‘The punishment for beating your wife now feels like paying a parking ticket’ — Alena Popova
MOSCOW – For Russian women’s rights activist Alena Popova, battling the patriarchy is a full-time job. The 35-year-old has become a regular fixture both in and outside of the national parliament in Moscow, where she lobbies lawmakers to take a stand against the country’s endemic domestic violence problem.
‘I troll them,’ she says with confidence, her eyes glinting.
‘When they see me coming, they turn the other way. Some actually run off.’
Popova describes how she stuffs the letterboxes of MPs with photographs of battered women, along with long printed lists containing their names. There is no shortage of victims: domestic violence kills at least 12,000 women in Russia each year, according to official figures. And the situation is getting worse.
This month, Russia will mark a year since President Vladimir Putin softened domestic violence legislation, making it easier for would-be abusers to harm women.
‘The punishment for beating your wife now feels like paying a parking ticket,’ Popova says, exasperatedly. Under the new rules, abusers can avoid jail time and instead pay a £375 fine if the beatings occur less than once a year and do not cause broken bones or a concussion.

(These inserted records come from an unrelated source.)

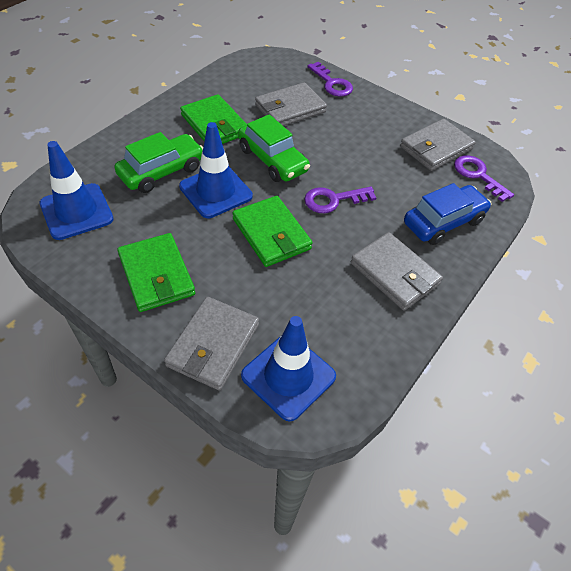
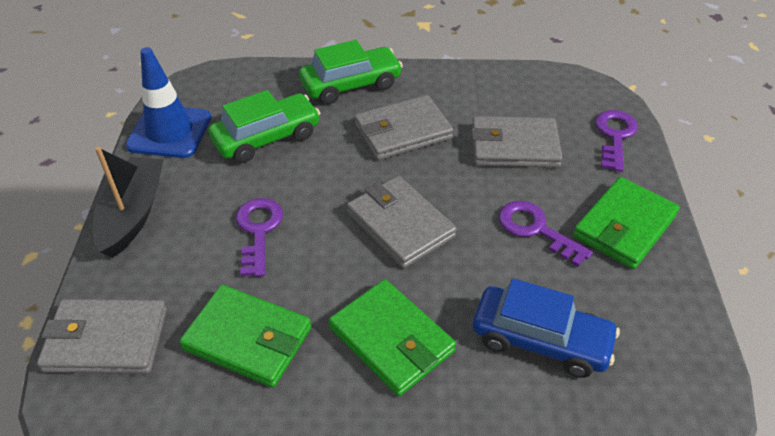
black boat: 0 -> 1
blue traffic cone: 3 -> 1

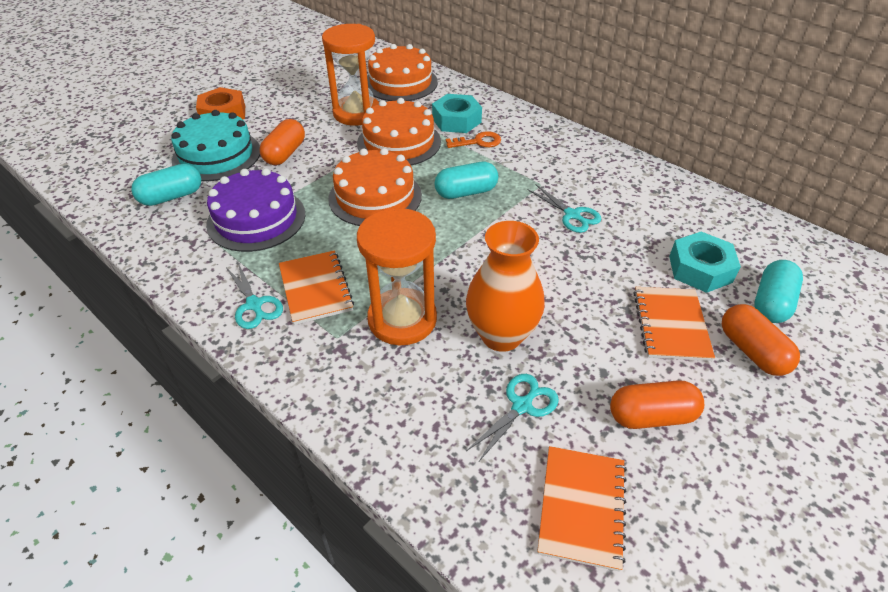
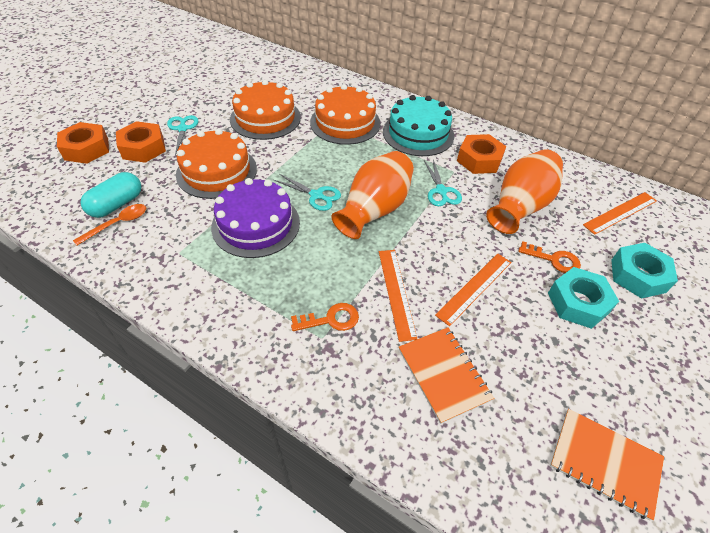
orange capsule: 3 -> 0
orange hourglass: 2 -> 0
orange key: 1 -> 2
orange notebook: 3 -> 2
orange nut: 1 -> 3
orange ruler: 0 -> 3
orange spoon: 0 -> 1
orange vase: 1 -> 2
turquoise capsule: 3 -> 1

Popova says that with decriminalisation, the government sends a dangerous signal of tacit approval, making police even less motivated to pursue cases of abuse. She is visibly pained by the way the legal infrastructure regularly fails millions, tightening her dark green eyes in horror as she describes the plight of Russian women.
The native of the central Russian city of Yekaterinburg belongs to a cohort of women now trying to overturn the law. They also want to go a step further, and introduce a brand new domestic violence law. (Currently, 127 countries have a specific bill targeting domestic violence; Russia is one of 18 countries without one, sharing the spot with various sub-Saharan countries that are far less developed).
Popova knows how the system works. A former journalist, she is now training to be a lawyer. When she finishes, in a year’s time, she plans to defend domestic violence victims. She has also twice run for parliament.
The W Project, which she co-founded with prominent Russian journalist Marina Akhmedova almost two years ago, has drafted a new domestic violence law with some of the country’s most dogged family lawyers. Their law includes the introduction of restraining orders (currently lacking), and state-provided legal support (as it stands, victims are tasked with collecting the evidence against their abuser).